Many people have asked me about the planning and the logistics of the trip itself. Well, we did not have a huge amount of notice to say that we had a confirmed invitation so that presented challenges to the amount of training time available to us. In addition I had hoped to take LR Bold Greyson, who is a seasoned campaigner and had a level of fitness from competing at Samourin, however he was too old being over the 10 year old threshold. Yet again, this only served to reiterate that it is quality of training that is paramount to the endurance horse. Along with our training schedule, I was of course trying to find out as much information about the course, the terrain and the weather conditions as possible. Google is a wonderful thing!

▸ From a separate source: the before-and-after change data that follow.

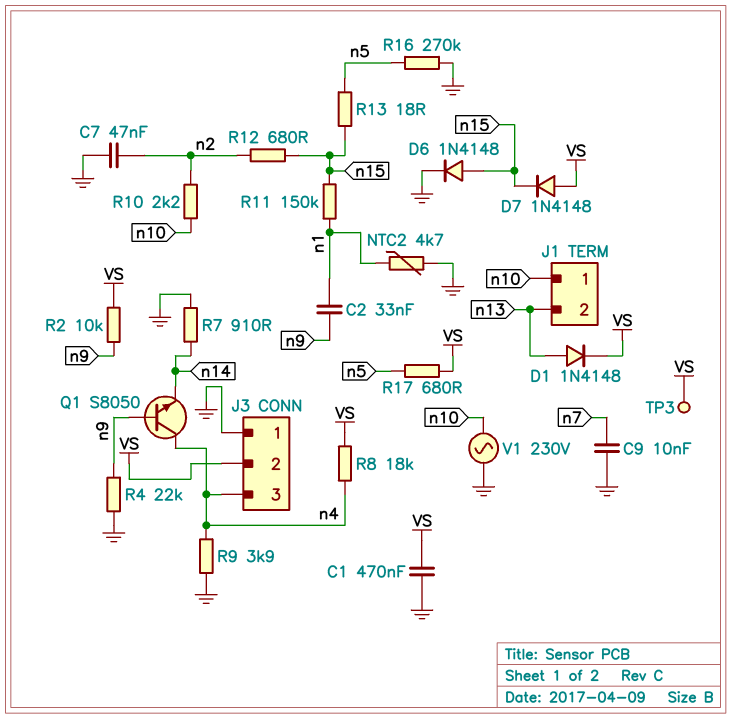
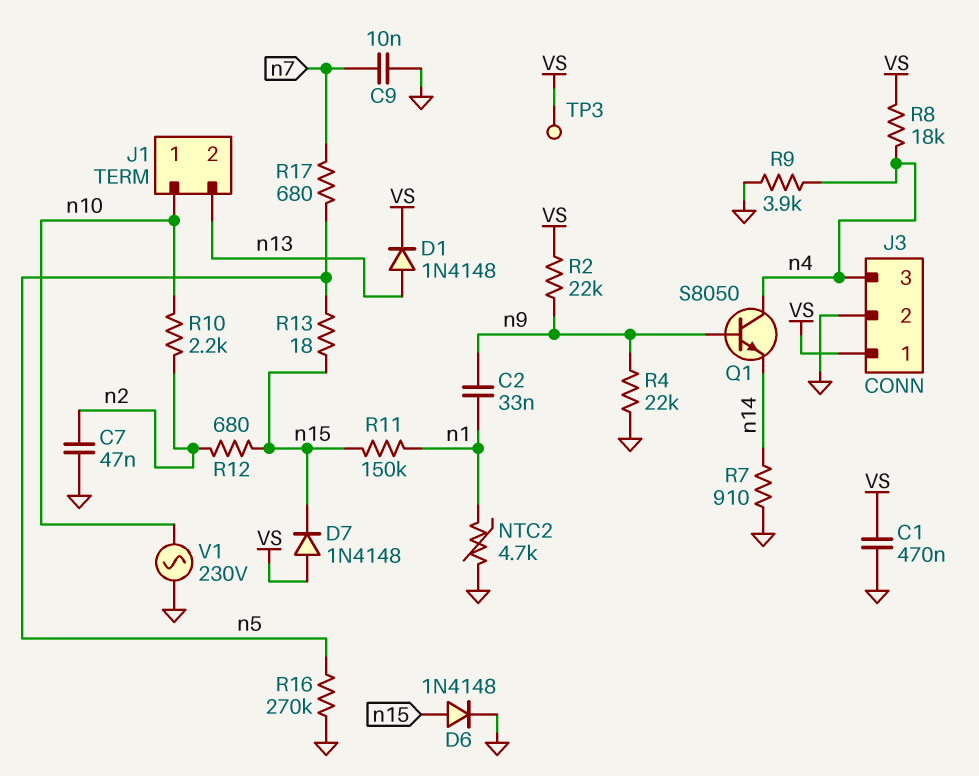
J3 pin 1: GND -> VS
J3 pin 2: VS -> GND
R2: 10k (VS, n9) -> 22k (VS, n9)
R17: 680 (VS, n5) -> 680 (n5, n7)

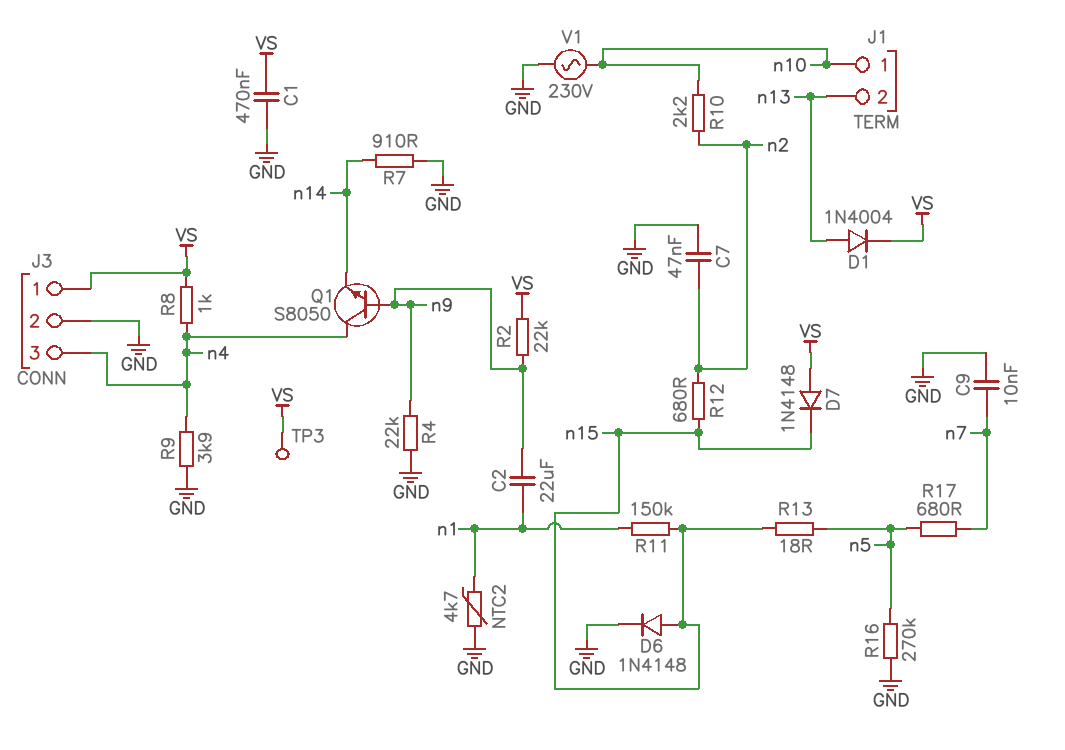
C2: 33nF (n1, n9) -> 22uF (n1, n9)
D1: diode 1N4148 (A n13, K VS) -> diode 1N4004 (A n13, K VS)
R8: 18k (VS, n4) -> 1k (VS, n4)

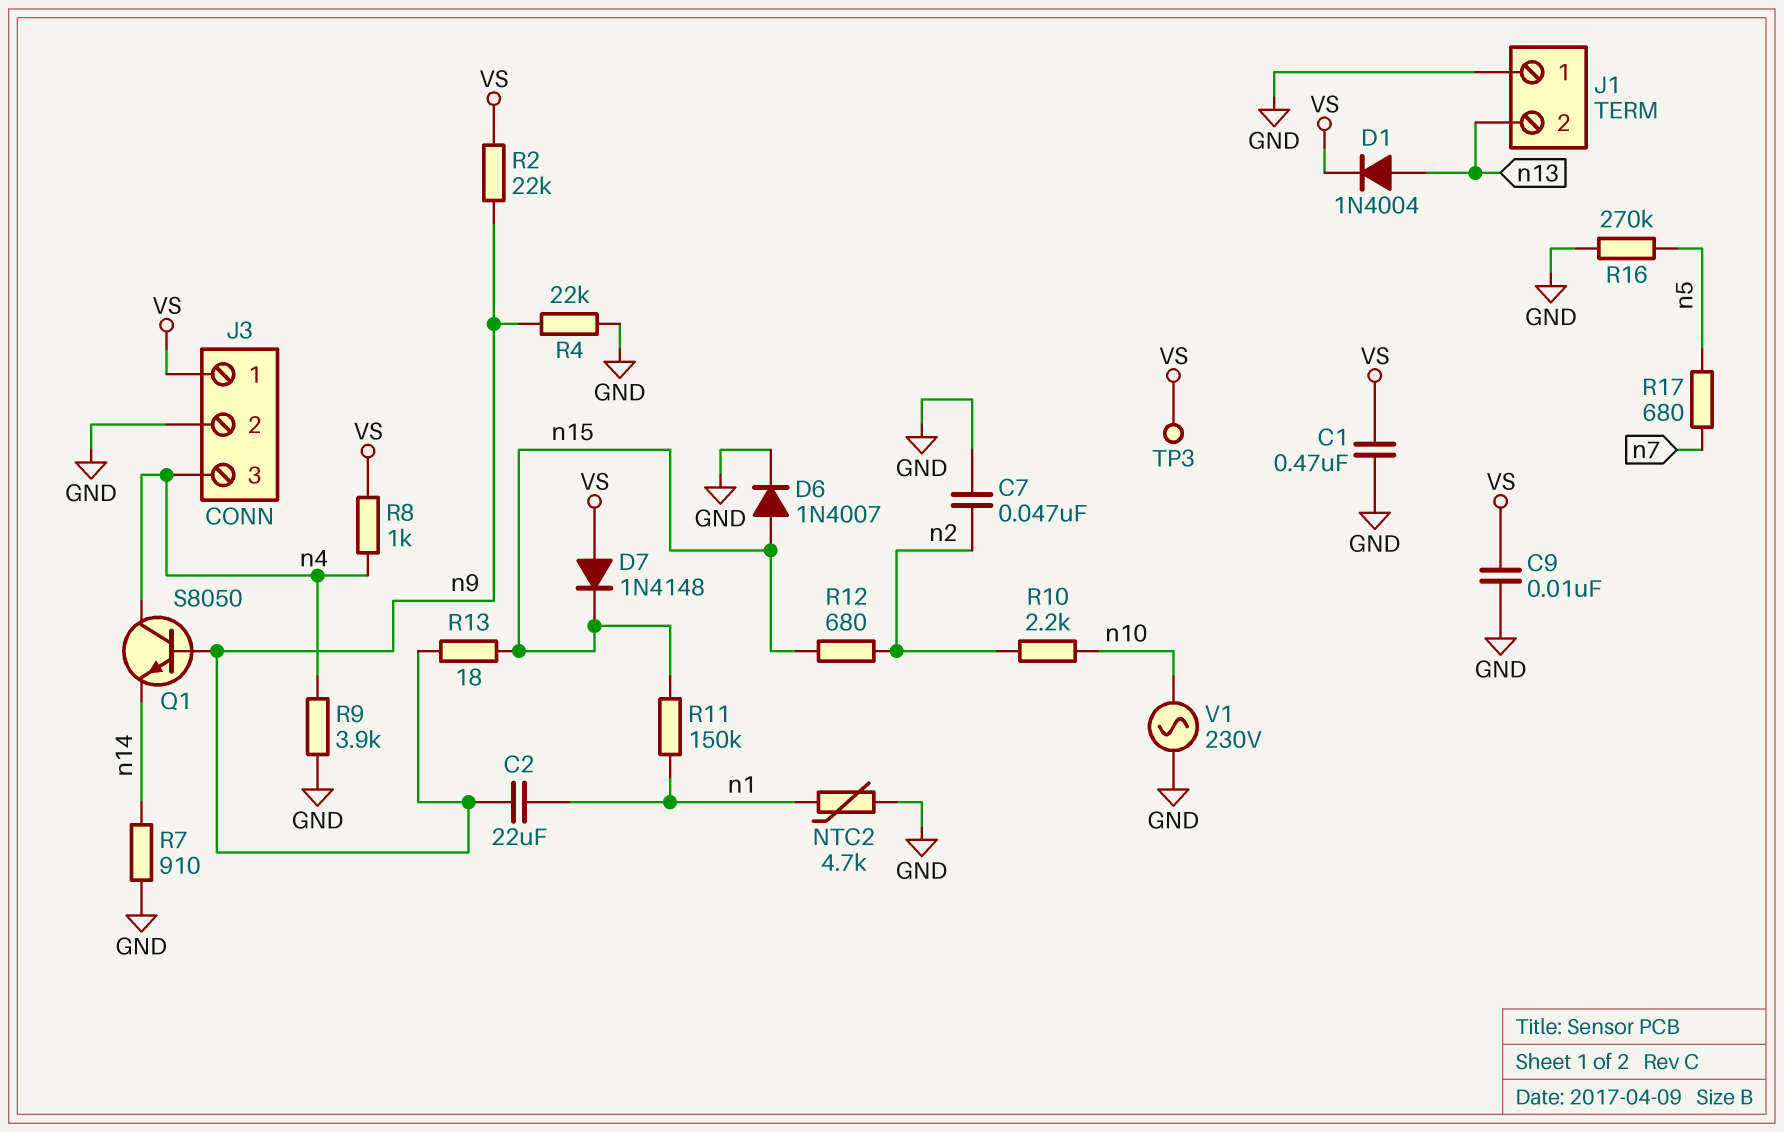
C9: 10nF (GND, n7) -> 10nF (GND, VS)
D6: diode 1N4148 (A n15, K GND) -> diode 1N4007 (A n15, K GND)
J1 pin 1: n10 -> GND
R13: 18 (n5, n15) -> 18 (n9, n15)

So I did a lot of research.
However, I also turned to the experts around me , not least Dr David Marlin, whose research and knowledge has always proven invaluable to me. My “home” team were already gathered around me and working to support me in any way possible, but out of season I reached out to my exceptional crew and kept in close contact with both Lee and Brett. Communication is very important to me, and one of the strengths of my team – or is that just a polite way of saying I talk a lot !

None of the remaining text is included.